You shouldn't be reporting taxes from any RMS report. You should be using the RMS reports to enter data into an accounting system and using the accounting system to generate your tax reports. It is possible (and highly advantageous) to integrate RMS POS with many popular accounting systems.
This isn't the place for an accounting lesson, but it sounds like you are using your Z report in a manner for which it was not intended.
If you must use your Z report for tax reporting, simply deduct the 'on account' tender subtotal from the tender total.

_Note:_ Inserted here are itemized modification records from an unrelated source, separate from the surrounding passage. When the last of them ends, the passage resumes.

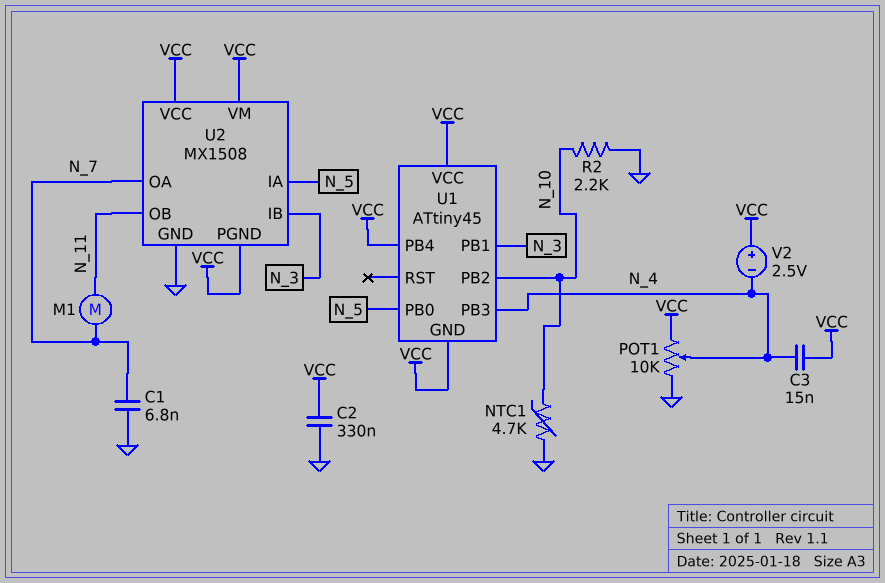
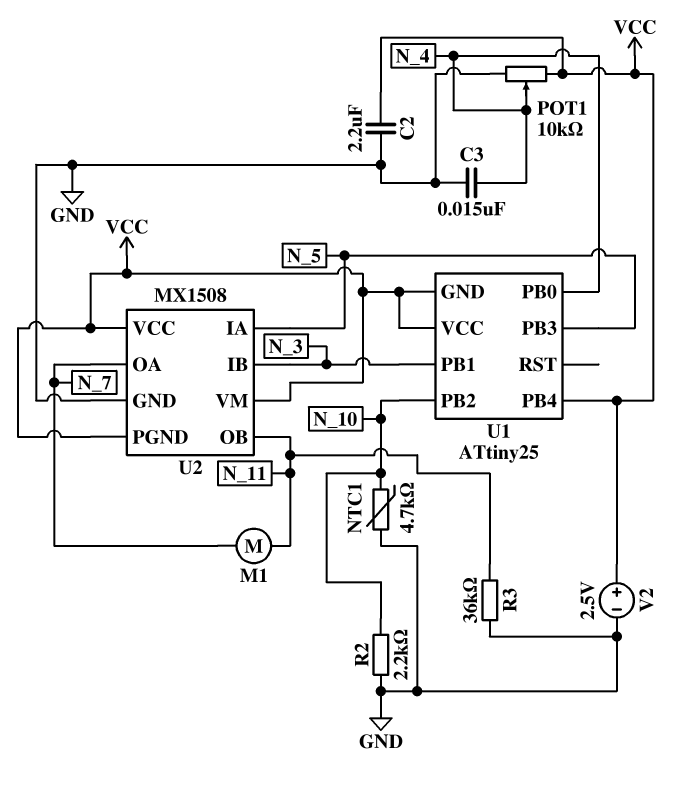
C1: 6.8nF (GND, N_7) -> none
C2: 330nF (GND, VCC) -> 2.2uF (GND, VCC)
C3: 15nF (N_4, VCC) -> 15nF (GND, N_4)
R3: none -> 36k (GND, N_11)
U1: ATtiny45 -> ATtiny25
U1 pin PB0: N_5 -> N_4
U1 pin PB3: N_4 -> N_5
V2: 2.5V (plus VCC, minus N_4) -> 2.5V (plus VCC, minus GND)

Also - how is your Tender Type ON ACCOUNT configured? Do you treat 'On Account' as a Cash tender type? Go to Database:Tender Types:ON ACCOUNT:Properties. Look at the Tender Type field. Is it set to Account?
Normally, you cannot accept a WO Deposit 'On Account'. The reason is this: a deposit on account is vapor. Either you got a deposit or you didn't. A promise of a deposit (aka deposit on account) is not a deposit. Based on your comments, I believe that you are treating ON ACCOUNT like cash--which it most definitely is not.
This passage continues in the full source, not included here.